Geni e capi ameni dell'Ottocento

modifica
  • [...] egli [Edmondo De Amicis], che sentiva nel cuore come l'Italia si facesse allora e quanto bisogno avesse di gioventù data alle armi, prese la via della milizia, e prima a Torino, fu poi, dal '63 al '65, uno dei più elogiabili ed elogiati allievi del Collegio militare di Modena.
    Sempre elogiabile veramente no. Un giorno dovendo egli attaccarsi alla tunica un bottone che gli ciondolava, vi si provò, ma fu un disastro.

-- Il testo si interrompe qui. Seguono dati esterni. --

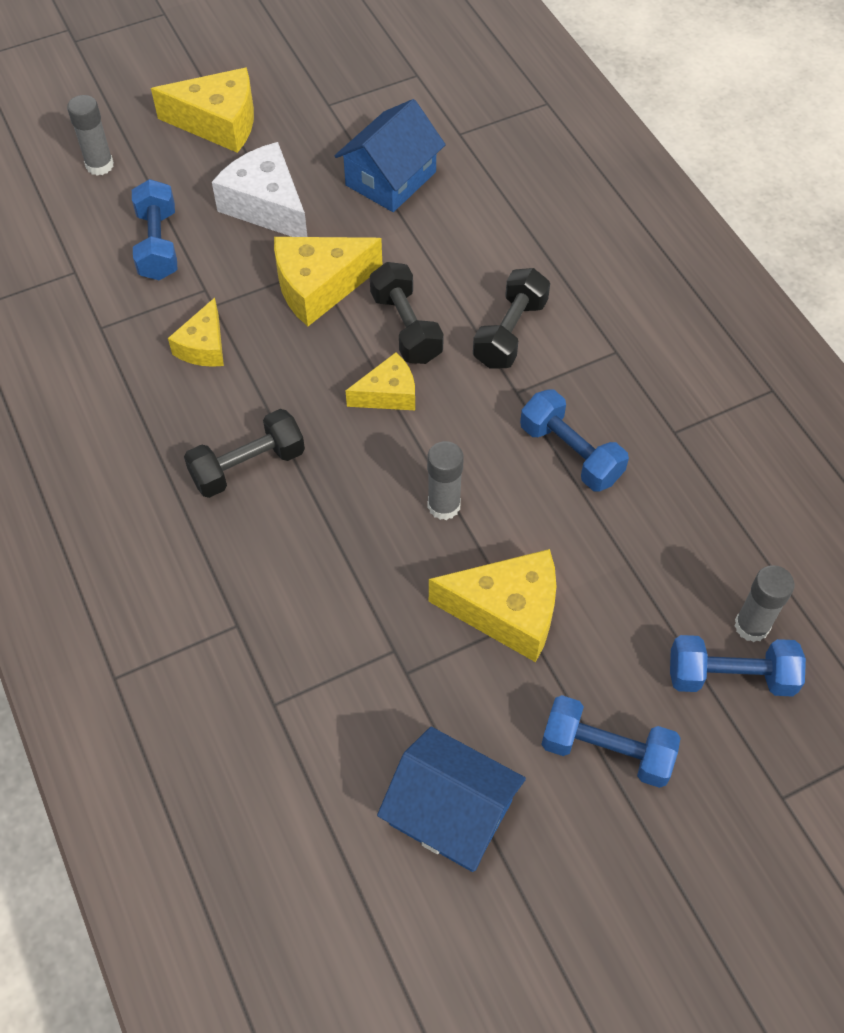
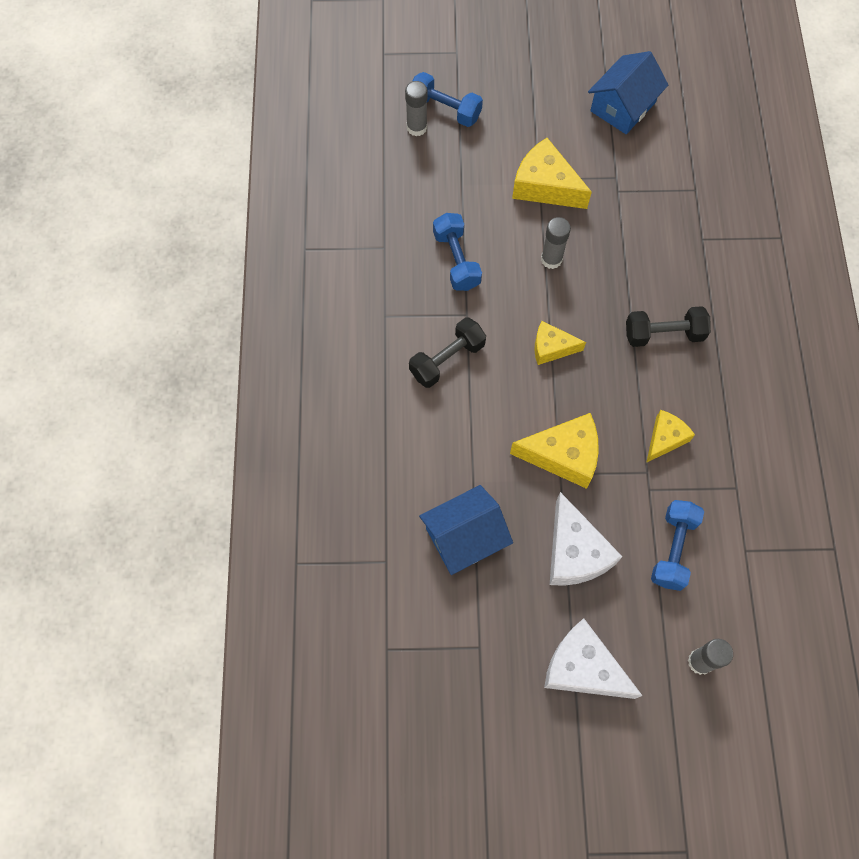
camera: 155 degrees left, 10 degrees up
(218, 123) = (582, 668): yellow cheese -> white cheese
(406, 327) = (516, 394): black dumbbell -> none
(451, 812) = (623, 106): blue house -> blue house turned 75 degrees clockwise
(606, 751) = (530, 102): blue dumbbell -> none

Il sergente di squadra scapeggiò, e, quasi ne derivasse la rovina d'Italia, con ghigna seria gli osservò: «Ella sarà buono a far versi, ma in quanto a attaccar bottoni è indietro di cent'anni!» Oh, prodigioso sergente! (cap. I, pp. 12-13)

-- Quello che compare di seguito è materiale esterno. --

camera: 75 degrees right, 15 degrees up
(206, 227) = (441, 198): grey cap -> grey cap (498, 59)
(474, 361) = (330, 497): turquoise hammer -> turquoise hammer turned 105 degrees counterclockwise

  • Nelle scienze, oltre a glorie nostrane, campeggiava Maurizio Schiff, materialista e rinnovellatore della vivisezione. Le signore dell'aristocrazia guelfa ne avevano orrore, e l'odiavano a morte. Tormentatore, o, meglio, Torquemada di poveri e innocenti animali, lo Schiff, e con lui gli allievi suoi, lo era. Che cosa di vantaggioso a pro dell'uomo ritragga la scienza dallo scoperchiare la scatola ossea del cervello d'un cane, d'un gatto o d'un coniglio vivi, o dal praticar loro un buco nello stomaco, e traverso a quel buco ficcare stoppa o stracci o rimbrencioli di carta per vedere se con quei succulenti manicaretti si nutrano lo stesso che a complimentarli di una bistecca o d'un bel cavolo cappuccio, non so. So che la cosa è inumana. (cap. I, pp. 15-16)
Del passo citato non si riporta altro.